The other question I normally get is "how much did you pay your protagonists?", not only for this film but in general, if I shoot a documentary. I'm very much against paying the protagonists. I think that screws up the whole relationship between protagonist and director, if there is a sum of money named at the beginning of the shoot. But in this case we started to think how to help during the shooting process, but also afterwards. We took them to Leipzig for the festival premiere, which was amazing for the kids. Obviously, we couldn't say anymore "oh, we are not paying because we are professional documentary filmmakers", because these people really needed help. So one way of helping them was by organizing charity screenings, where people who watched the film were really ready to help and donate some money, but then we also organized charity screenings to see what are the other ways we can help. At some point there were people coming to us with information about other shelters they could join or how they could find a work place. It was much about community helping, which I think it's more important than the money we managed to raise for them. Also I think there was some help with their identity. The kids were hiding this whole story about their situation before the film happened. They didn't want to talk about it. After the Leipzig screening there was a screening in Hungary where Viktor stood up and said "I want to do the Q&A with you." We always invited him, but in Hungary I never knew how much he wanted to be identified with this whole problem, but he wanted to and sat in the Q&A next to me and started to talk about his own life. It was so beautiful to see how he managed to get through that and talk about these things, considering that this can help other people. Somehow he became the hero of his own life. So it's quite amazing.

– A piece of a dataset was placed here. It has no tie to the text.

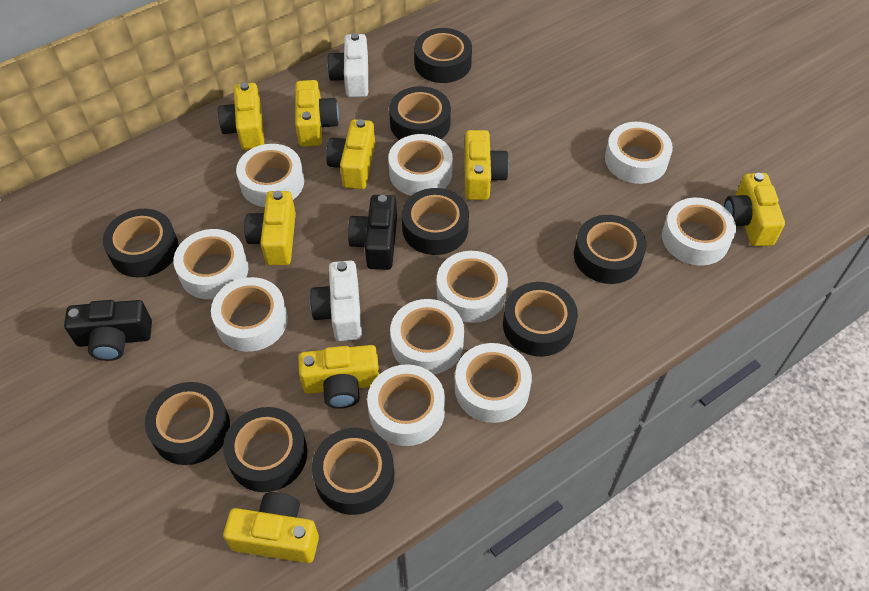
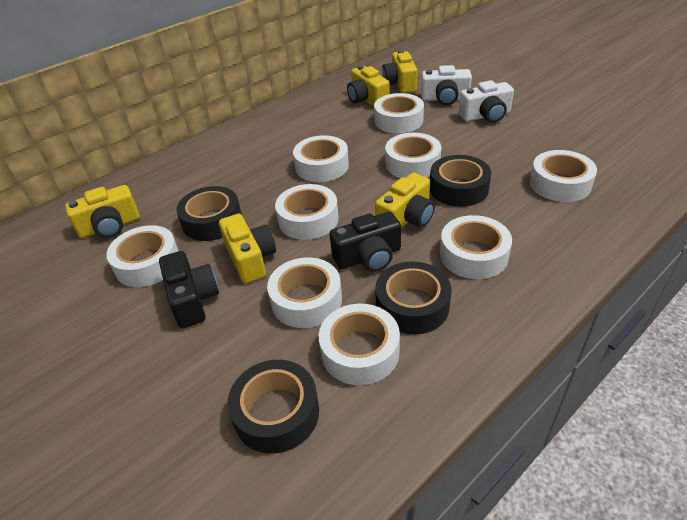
black tape: 9 -> 4
white tape: 10 -> 9
yellow camera: 8 -> 5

What do you think about the future of documentary in Hungary?

The real question is: will there be any entities funding documentary in the future? Because the state funding is not enough and it's not really directed towards critical approaches about the current situation. So I don't know what will happen. And for some reason Hungarians are quite reluctant to go to community funding. Also the Hungarian Film Fund is not supporting co-productions. For example now there is a project, which got international support, but the Hungarian Film Fund went out of the deal because they don't want any co-productions. So nothing is going towards a healthy funding structure.

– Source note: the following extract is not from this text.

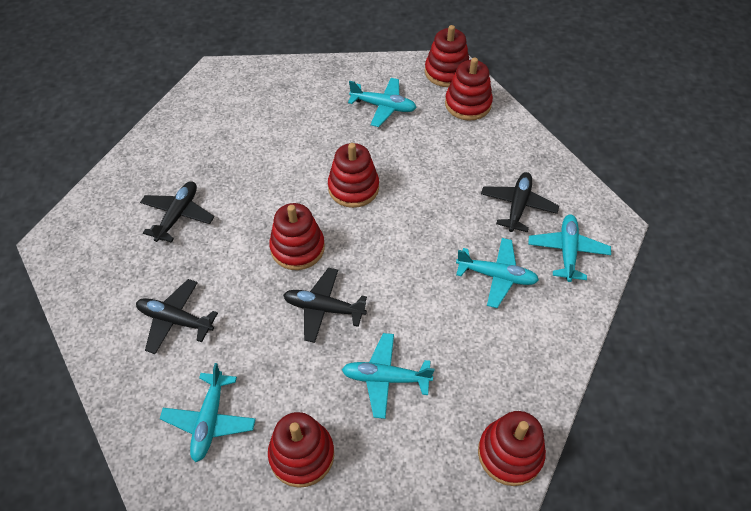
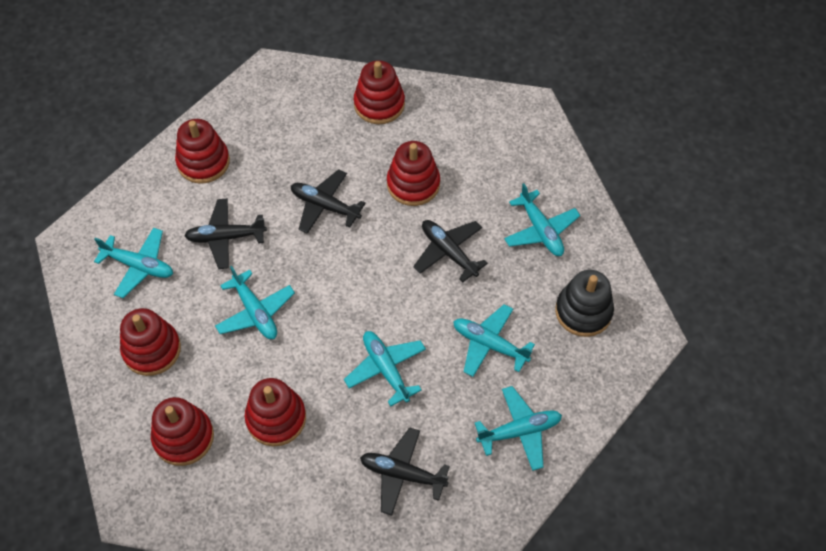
black stacking toy: 0 -> 1
turquoise plane: 5 -> 6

I know you've been to KineDok screenings in both Hungary and Romania. How do you find this type of distribution of documentaries?

I think one of the biggest problems of documentaries is that they have a very short life. They have one year of festivals cycle. You worked so many years and then your film is already out of the distribution chain. So from the very beginning I was thinking about how to make its life longer. I was very happy when I heard about KineDok, because I think it's really the way that films should be seen and treated. Making these small communities watch a film, which they wouldn't see otherwise is something really valuable. Also creating a space to discuss with the director afterwards makes the film's life much longer for the viewer also. I think this is very important and this is what happened in all the screenings of KineDok. There was one KineDok screening in this tiny village in Hungary, which was not even on the map. I really loved it because all the people from the village came and there was a monastery and the monks came too. I was really excited about how a monk would talk about a film dealing with kids and a critique of communism. It turned out that even the simple agriculture guy had a very sophisticated vision about the film. The monk had an open vision about the communist problems and today's problems. Everyone was really taking their share from the film: what was touching or interesting for them.
Yesterday we had a very nice screening in Alba Iulia. The audience was a bit more timid, they wouldn't ask so many questions, but afterwards, in the informal discussion, they came with their insight, which I found very touching.